Entre os argumentos utilizados está o entendimento de que a instalação de uma CPMI deve ocorrer automaticamente quando há:
• assinatura mínima de um terço dos parlamentares;
• fato determinado;
• prazo certo para funcionamento da comissão.
A oposição também utiliza como referência posicionamentos recentes do ministro Flávio Dino em discussões relacionadas à CPMI do INSS. Segundo os autores da ação, o Supremo já consolidou entendimento de que o funcionamento desse tipo de comissão é um direito constitucional das minorias parlamentares.
Pressão sobre Alcolumbre
Segundo a petição, o requerimento da CPMI do Master já teria sido protocolado e recebido formalmente pela Mesa Diretora do Senado, mas ainda não foi lido nem publicado oficialmente.

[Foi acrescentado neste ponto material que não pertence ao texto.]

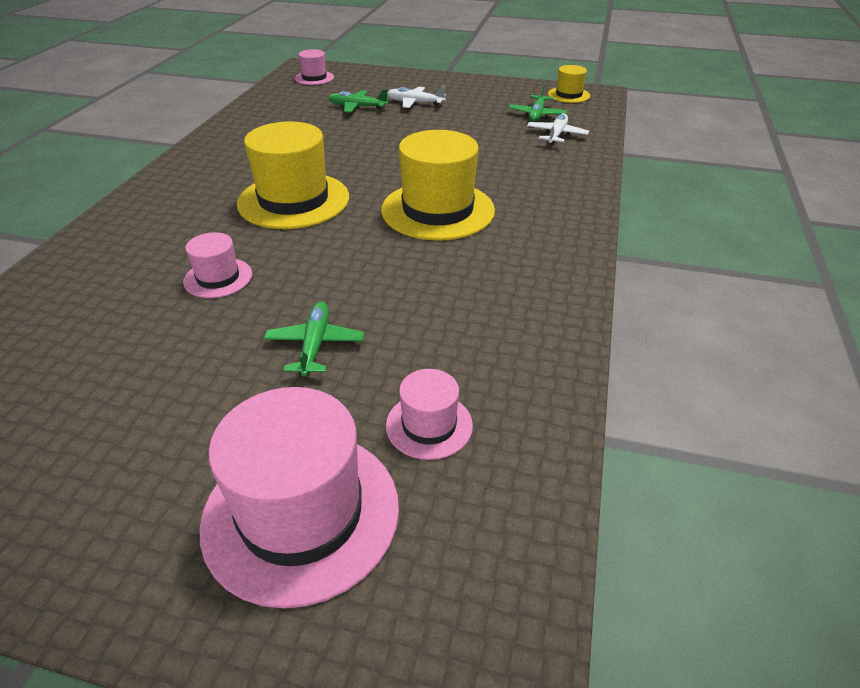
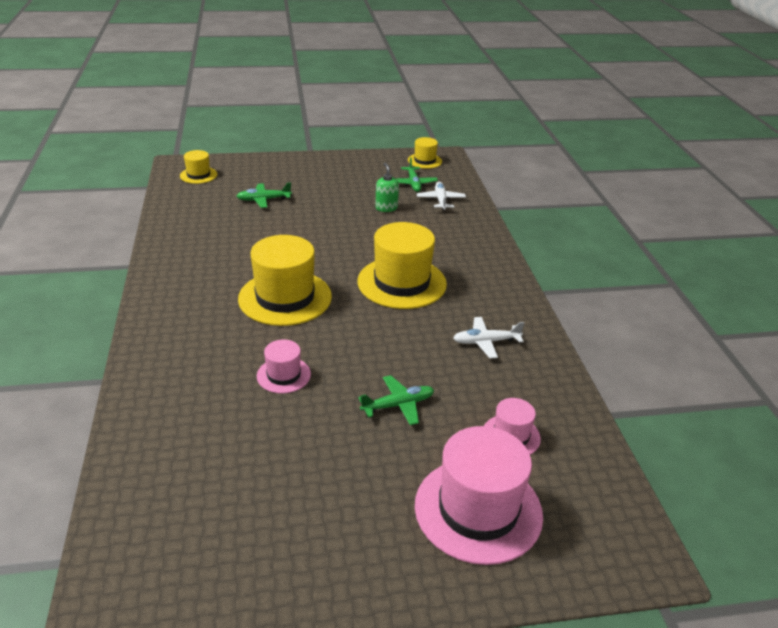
camera: 25 degrees left, 5 degrees down
(314, 78) = (198, 175): pink hat -> yellow hat
(315, 345) = (398, 405): green plane -> green plane turned 90 degrees clockwise
(415, 103) = (309, 188): white plane -> white plane (486, 342)
(484, 133) = (386, 208): none -> green soap dispenser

Os autores afirmam ainda que notificações extrajudiciais foram encaminhadas anteriormente cobrando providências de Alcolumbre para dar andamento ao pedido.
No documento, a defesa sustenta que a criação da comissão não seria um ato discricionário do presidente do Congresso, mas uma obrigação constitucional diante do cumprimento das exigências legais.
Pedido de liminar
A oposição solicita que o caso seja distribuído ao ministro André Mendonça, que já atua em processos relacionados ao caso Master.
Além disso, o grupo pede uma decisão liminar para obrigar a leitura imediata do requerimento da CPMI. Também solicita manifestação da Procuradoria-Geral da República e, no mérito, o reconhecimento da ilegalidade da suposta omissão da Mesa Diretora do Senado.